Biden signs GSA tech accountability bill into law
The General Services Administration will be required to more thoroughly account for many of its technology projects under legislation that became law this week.
The GSA Technology Accountability Act, signed by President Joe Biden on Monday, requires the agency’s administrator to deliver a yearly report to Congress that details each project funded by the Federal Citizen Services Fund and others that come via the Acquisition Services Fund.
The FCSF funds programs that provide shared digital services across the federal government, while the ASF uses reimbursable revenue generated from seven business portfolios, one of which is Technology Transformation Services.
The bill from Reps. Pete Sessions, R-Texas, and Gerry Connolly, D-Va., and Sens. Gary Peters, D-Mich., and Jerry Moran, R-Kan., calls for GSA’s report to Congress to include a laundry list of items about tech projects, including how they are funded, a detailed explanation of the project and the costs associated with them.
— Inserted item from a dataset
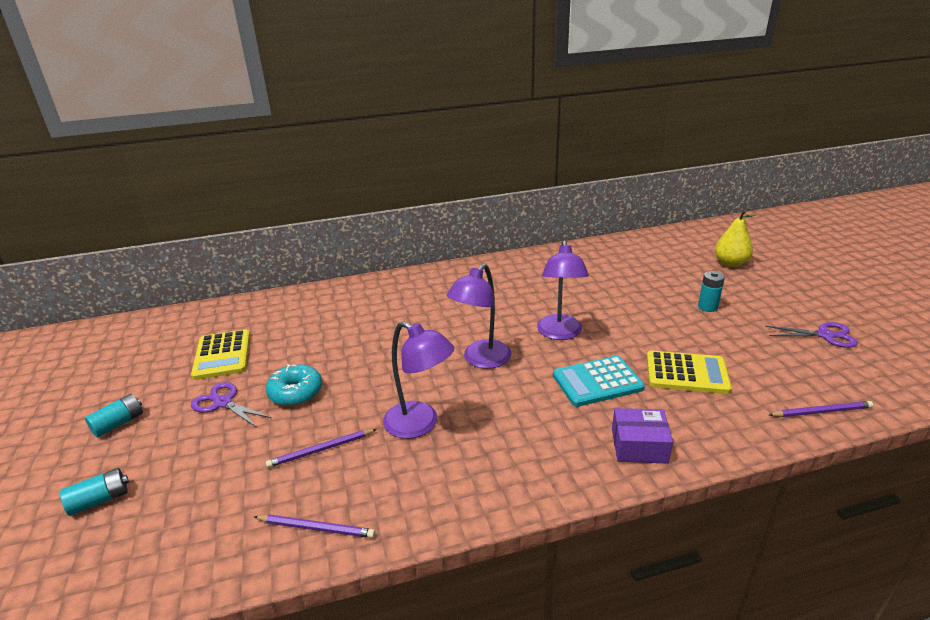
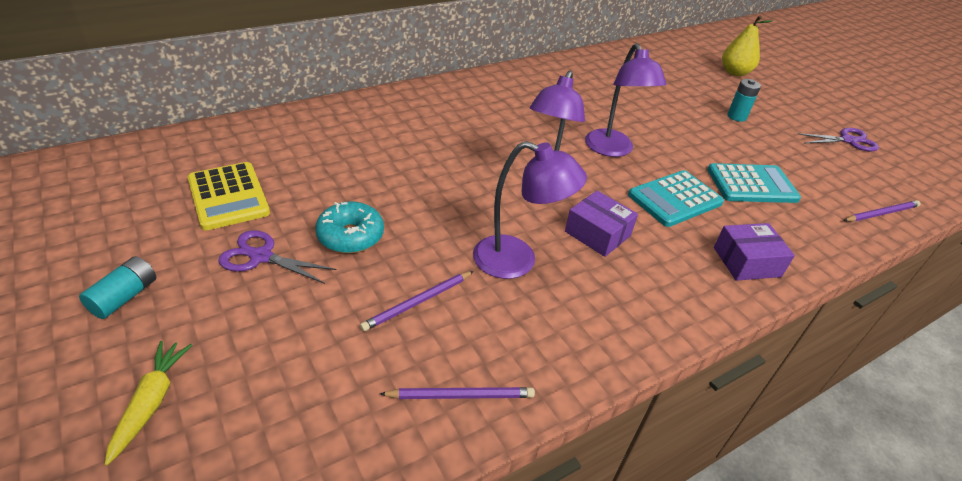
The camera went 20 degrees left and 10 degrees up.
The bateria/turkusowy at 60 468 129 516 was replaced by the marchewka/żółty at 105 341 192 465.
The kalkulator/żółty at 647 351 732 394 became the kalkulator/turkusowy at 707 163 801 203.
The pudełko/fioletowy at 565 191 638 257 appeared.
In a March press release announcing the introduction of the bill, Sessions said the impetus for the legislation was a GSA Office of Inspector General report that found that the agency misled customers about the compliance of Login.gov — the single sign-on platform provided by TTS — with digital identity standards. Sessions, who chairs the House Oversight Subcommittee on Government Operations and the Federal Workforce, opened an investigation into the matter.
The result of that probe was the bill, which Sessions said at the time was “aimed at providing answers to basic questions: what projects is TTS working on, how much do they cost, how much revenue do they bring in, and are agencies getting what they paid for when working with TTS?”
The legislation, Sessions added, would “allow the Oversight Committee to conduct appropriate oversight, rein in what for too long has been an unaccountable organization that seemingly thought it could play by its own rules, and protect both GSA agency customers and American taxpayers.”
GSA leaders have defended Login.gov and touted it as a prime example of the agency taking on transformative tech projects and implementing them across the federal enterprise. Dave Shive, GSA’s longtime chief information officer, said during ACT-IAC’s Imagine Nation ELC conference in Hershey, Pa., in October that the U.S. government is viewed globally as the leader in digital transformation at scale based on projects of that kind.
“There are a few countries out there that are getting it right, you know — Estonia, Singapore, places like that,” Shive said. “But as the facilitators surveyed all of these heads of these transformation entities all around the world … there was one country that was getting it right at scale. And that country is the United States.”